Si à chaque fois que le public est informé de procédures judiciaires en cours la Justice s'abstient de pénaliser, alors à quoi sert-elle ? Pour pousser le raisonnement par l'absurde, ne conviendrait-il pas alors de libérer tous les condamnés dont l'affaire a été médiatisée ? leur peine 'médiatique' étant suffisante à en croire la Cour d'appel.
Lier un prononcé de peine au silence des parties, à la non-publicité des débats, est une atteinte aux droits fondamentaux. La Justice, en démocratie tout du moins, à le devoir de se livrer à la critique de l'opinion publique. Pour que le public puisse se forger une opinion, le travail d'information de la presse, la liberté d'expression sont essentiels.
Or la position prise par la Cour d'appel met à mal ce travail des médias qui risquent à l'avenir se voir refuser l'accès à l'information par les parties (plaignants et inculpés). Cette suspension du prononcé avec une telle motivation est inacceptable, tout comme il est inacceptable de considérer qu'un débat public ne puisse avoir lieu sur une question débattue devant un tribunal.
Partant, cet arrêt constitue à nos yeux un déni de Justice, une atteinte aux valeurs de la Déclaration Universelle des Droits de l'Homme particulièrement à son Article 19 qui précise que : "Tout individu a droit à la liberté d'opinion et d'expression, ce qui implique le droit de ne pas être inquiété pour ses opinions et celui de chercher, de recevoir et de répandre, sans considérations de frontières, les informations et les idées par quelque moyen d'expression que ce soi". On retrouve son équivalent dans l’article 10 de la Convention européenne des Droits de l’Homme. La Belgique est signataire des deux textes…
La presse belge a bien relevé la portée de l’arrêt. C’est ainsi que le quotidien belge « Le Soir », s'interrogeait d'ailleurs sur le fait de savoir s'il n'y avait pas « une justice pour les notables ». Il semblerait bien que ce soit le cas.
Voici le commentaire de Jean-Pierre Borloo, extrait du quotidien « Le Soir » (17 juin 2009) :
"La vérité judiciaire est dite, ce qui n’exclut pas les commentaires. Comment ne pas s’étonner de la motivation d’une telle sanction prononcée par la cour d’appel ? Celle-ci a attribué au médecin la suspension du prononcé, une mesure de faveur accordée parce que son cas a déjà été évoqué dans la presse et sur internet !

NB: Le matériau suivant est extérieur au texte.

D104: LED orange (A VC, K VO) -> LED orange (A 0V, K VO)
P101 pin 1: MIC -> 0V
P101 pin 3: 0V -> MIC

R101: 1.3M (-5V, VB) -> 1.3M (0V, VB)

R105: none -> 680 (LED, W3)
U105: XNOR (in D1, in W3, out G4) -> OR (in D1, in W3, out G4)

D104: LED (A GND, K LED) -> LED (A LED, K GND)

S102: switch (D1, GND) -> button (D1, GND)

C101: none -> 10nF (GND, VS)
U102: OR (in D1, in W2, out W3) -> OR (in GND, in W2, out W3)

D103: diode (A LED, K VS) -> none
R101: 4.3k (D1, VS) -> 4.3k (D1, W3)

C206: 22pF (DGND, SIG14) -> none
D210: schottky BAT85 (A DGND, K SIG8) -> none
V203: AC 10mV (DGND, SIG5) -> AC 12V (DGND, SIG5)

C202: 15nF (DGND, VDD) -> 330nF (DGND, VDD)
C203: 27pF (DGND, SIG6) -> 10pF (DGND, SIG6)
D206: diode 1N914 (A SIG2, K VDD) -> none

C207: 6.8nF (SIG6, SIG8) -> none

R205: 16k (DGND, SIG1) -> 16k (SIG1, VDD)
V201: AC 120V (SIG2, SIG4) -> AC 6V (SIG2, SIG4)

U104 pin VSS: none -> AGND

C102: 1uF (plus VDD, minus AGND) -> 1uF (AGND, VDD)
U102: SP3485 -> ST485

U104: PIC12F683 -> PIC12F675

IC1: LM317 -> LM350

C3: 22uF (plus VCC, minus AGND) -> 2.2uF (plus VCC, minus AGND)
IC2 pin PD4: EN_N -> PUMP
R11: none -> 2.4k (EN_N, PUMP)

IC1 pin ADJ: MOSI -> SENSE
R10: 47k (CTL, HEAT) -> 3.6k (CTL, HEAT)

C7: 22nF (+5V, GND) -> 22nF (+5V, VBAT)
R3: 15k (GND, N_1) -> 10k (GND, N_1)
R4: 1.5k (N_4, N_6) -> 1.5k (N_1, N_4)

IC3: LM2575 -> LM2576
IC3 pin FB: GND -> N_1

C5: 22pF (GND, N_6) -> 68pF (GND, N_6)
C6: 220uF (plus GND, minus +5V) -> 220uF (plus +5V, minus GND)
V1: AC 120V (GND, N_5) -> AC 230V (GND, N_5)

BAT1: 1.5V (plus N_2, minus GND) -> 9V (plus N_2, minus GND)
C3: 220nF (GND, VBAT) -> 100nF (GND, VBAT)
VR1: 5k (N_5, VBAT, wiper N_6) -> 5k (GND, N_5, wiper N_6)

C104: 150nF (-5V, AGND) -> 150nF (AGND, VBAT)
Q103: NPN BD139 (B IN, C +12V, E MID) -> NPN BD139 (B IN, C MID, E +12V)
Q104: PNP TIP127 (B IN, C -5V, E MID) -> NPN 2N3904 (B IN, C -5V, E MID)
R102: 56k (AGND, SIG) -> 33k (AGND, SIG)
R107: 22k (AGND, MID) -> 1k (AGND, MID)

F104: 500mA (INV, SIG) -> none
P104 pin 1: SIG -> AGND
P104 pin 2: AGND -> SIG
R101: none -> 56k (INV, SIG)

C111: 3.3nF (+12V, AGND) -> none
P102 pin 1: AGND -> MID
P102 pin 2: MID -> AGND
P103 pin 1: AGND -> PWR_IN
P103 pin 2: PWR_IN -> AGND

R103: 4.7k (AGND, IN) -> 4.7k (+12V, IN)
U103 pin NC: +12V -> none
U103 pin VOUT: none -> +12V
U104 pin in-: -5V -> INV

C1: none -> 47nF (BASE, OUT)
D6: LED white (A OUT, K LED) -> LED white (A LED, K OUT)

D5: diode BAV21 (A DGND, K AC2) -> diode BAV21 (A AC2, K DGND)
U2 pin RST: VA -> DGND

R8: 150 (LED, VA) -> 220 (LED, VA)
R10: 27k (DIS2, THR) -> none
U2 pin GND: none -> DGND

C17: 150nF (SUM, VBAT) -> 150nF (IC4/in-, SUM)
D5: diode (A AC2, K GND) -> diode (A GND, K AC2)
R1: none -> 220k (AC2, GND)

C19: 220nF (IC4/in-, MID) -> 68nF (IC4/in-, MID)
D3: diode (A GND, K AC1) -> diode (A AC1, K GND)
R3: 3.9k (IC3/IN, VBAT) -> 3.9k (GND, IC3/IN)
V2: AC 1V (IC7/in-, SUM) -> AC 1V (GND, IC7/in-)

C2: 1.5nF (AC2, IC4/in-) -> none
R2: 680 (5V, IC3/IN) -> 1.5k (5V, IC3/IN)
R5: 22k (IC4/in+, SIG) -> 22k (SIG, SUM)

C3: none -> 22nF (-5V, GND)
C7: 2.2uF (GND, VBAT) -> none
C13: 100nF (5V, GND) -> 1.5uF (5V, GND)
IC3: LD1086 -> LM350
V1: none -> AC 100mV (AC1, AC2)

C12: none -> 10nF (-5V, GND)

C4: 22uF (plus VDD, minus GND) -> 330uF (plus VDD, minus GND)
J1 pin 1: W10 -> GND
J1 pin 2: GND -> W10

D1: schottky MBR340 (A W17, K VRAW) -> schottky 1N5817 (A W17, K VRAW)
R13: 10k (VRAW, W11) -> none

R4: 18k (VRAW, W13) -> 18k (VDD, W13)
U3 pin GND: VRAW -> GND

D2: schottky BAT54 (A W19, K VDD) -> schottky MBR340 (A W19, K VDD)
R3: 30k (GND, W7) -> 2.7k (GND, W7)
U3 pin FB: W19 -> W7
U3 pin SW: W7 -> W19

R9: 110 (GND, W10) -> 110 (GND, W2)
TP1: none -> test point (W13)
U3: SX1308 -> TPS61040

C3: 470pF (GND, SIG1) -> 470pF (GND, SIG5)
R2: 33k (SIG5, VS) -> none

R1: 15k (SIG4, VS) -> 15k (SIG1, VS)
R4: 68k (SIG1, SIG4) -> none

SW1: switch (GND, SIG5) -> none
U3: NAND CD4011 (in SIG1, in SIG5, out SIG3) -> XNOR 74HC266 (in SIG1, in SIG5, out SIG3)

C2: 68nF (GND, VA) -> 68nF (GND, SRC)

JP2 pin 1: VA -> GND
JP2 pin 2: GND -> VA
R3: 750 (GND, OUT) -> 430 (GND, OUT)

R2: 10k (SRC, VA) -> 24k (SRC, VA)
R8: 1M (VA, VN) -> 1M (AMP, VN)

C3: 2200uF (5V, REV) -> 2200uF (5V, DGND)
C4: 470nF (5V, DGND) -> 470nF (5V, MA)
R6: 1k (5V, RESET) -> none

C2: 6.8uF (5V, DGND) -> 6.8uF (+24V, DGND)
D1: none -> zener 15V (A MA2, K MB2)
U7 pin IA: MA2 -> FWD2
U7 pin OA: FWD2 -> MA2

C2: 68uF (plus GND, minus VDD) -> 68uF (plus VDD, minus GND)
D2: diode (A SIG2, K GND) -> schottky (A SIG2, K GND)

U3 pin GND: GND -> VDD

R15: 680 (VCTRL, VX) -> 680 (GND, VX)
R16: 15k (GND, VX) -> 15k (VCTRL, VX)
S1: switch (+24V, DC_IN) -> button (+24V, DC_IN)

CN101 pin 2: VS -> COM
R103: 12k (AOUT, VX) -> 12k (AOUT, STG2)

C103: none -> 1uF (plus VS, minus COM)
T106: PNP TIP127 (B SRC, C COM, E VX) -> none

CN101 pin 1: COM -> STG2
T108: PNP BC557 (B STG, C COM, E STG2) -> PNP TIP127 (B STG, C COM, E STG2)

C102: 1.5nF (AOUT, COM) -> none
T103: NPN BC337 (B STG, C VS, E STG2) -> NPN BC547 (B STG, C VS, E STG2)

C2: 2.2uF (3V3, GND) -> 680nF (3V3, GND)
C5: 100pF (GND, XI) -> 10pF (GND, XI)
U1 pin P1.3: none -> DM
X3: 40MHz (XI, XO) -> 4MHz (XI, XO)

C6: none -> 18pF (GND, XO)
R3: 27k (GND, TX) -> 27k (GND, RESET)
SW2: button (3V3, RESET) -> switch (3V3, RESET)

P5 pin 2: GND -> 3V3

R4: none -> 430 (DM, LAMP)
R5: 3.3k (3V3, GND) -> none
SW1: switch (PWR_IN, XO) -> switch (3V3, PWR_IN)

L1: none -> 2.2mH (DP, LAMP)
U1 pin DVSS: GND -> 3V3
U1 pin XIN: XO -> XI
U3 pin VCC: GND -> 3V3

La cour va donc puiser hors de l’enceinte judiciaire des éléments vitaux de notre vie en société, pour quelque part voler au secours du médecin. Comme si les médias, indifférenciés, avaient cherché à condamner le médecin avant le procès. Et que la justice prenait en compte cette part de condamnation… Curieux raisonnement. D’autant plus quand il s’applique au cas par cas, et surtout dans certains cas. Aurait-on un seul instant osé utiliser de tels arguments en faveur d’un Marc Dutroux, également abondamment médiatisé. Ou, moins caricaturalement, pense-t-on accorder de telles faveurs à de modestes justiciables, souvent portés, eux aussi, sur le devant de la scène médiatique ? On ne peut s’empêcher de croire qu’il s’agit là d’une faveur taillée sur mesure pour des notables, afin de préserver leur notoriété. Ce qui dénote d’une justice à deux vitesses."
Nous avions expressément demandé un procès conforme à l'esprit de la Convention européenne des Droits de l'Homme qui en son article 6 garantit un procès juste, équitable et public, mené à armes égales ... un jugement en rapport à la faute. Loin s'en faut !
Le prochain rendez-vous est donc pris en Cour de Cassation.